Environ 25–30 % des patients présentent une réponse suboptimale aux anti-VEGF classiques, avec une activité persistante et un besoin d’injections fréquentes.
Pourquoi le faricimab ?
Faricimab est une molécule bi-spécifique :
• Anti-VEGF
• Anti-angiopoïétine-2 (ANG2)
Objectif :
• Stabiliser le vaisseau
• Réduire l’exsudation
• Diminuer l’inflammation
• Améliorer la durabilité
Approuvé au Royaume-Uni en 2022.
Cohorte analysée
• Âge moyen : 81 ans
• Moyenne de 33 injections avant le switch
• Intervalle initial : toutes les 4 semaines
• Patients souvent lourdement traités avant changement
Résultats à 1 an après switch
Acuité visuelle
• Stabilité visuelle à 1 an
• Le switch n’entraîne pas de perte fonctionnelle
OCT
• 37 % de “sec” à 1 an
• Amélioration du PED
• Résolution d’hémorragies
• Réduction de la vascularisation active
En moyenne :
• 2 injections nécessaires pour obtenir un assèchement
• 5 injections sur l’année évaluée
Extension des intervalles
• Avant : toutes les 4 semaines
• Après switch :
• 72 % des patients ont pu allonger les intervalles
• Jusqu’à 12 semaines dans de nombreux cas
• Switch réalisé chez 79 % des patients
Réduction significative de la charge thérapeutique.
Comparaison et perspectives
Les résultats sont cohérents avec d’autres études (ex.

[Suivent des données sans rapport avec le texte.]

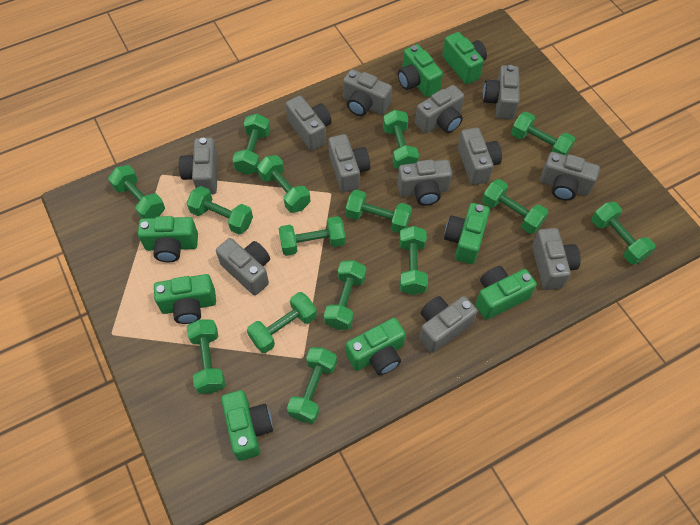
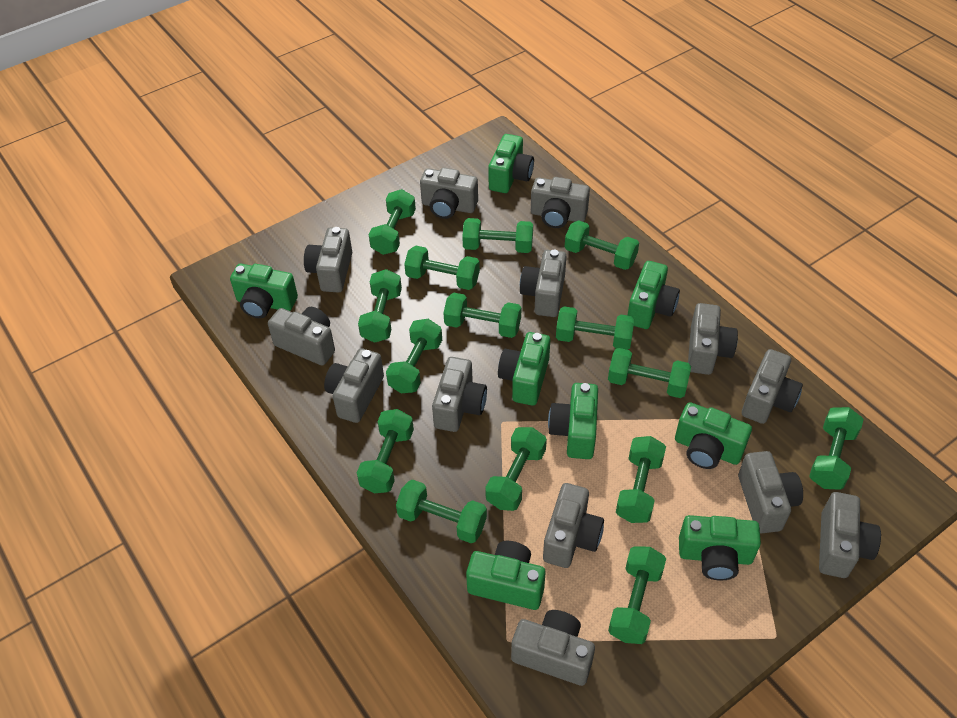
grey camera: 12 -> 13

AVONEL).
Point important :les patients avec fibrose préexistante semblent avoir un pronostic visuel plus limité à long terme.
Prochaines étapes (discussion)
• Suivi à 4 ans ou plus pour confirmer la durabilité
• Analyse coût-efficacité dans les systèmes publics
• Individualisation du traitement selon recommandations professionnelles :
• Maintenir la vision
• Réduire l’exsudation
• Minimiser le nombre d’injections
• Adapter au contexte socio-économique
Message clé
Chez des patients lourdement prétraités, le switch vers le faricimab :
• Maintient la vision
• Améliore l’anatomie rétinienne
• Permet d’allonger significativement les intervalles
Dans un contexte de pression démographique croissante, la durabilité devient un enjeu aussi important que l’efficacité.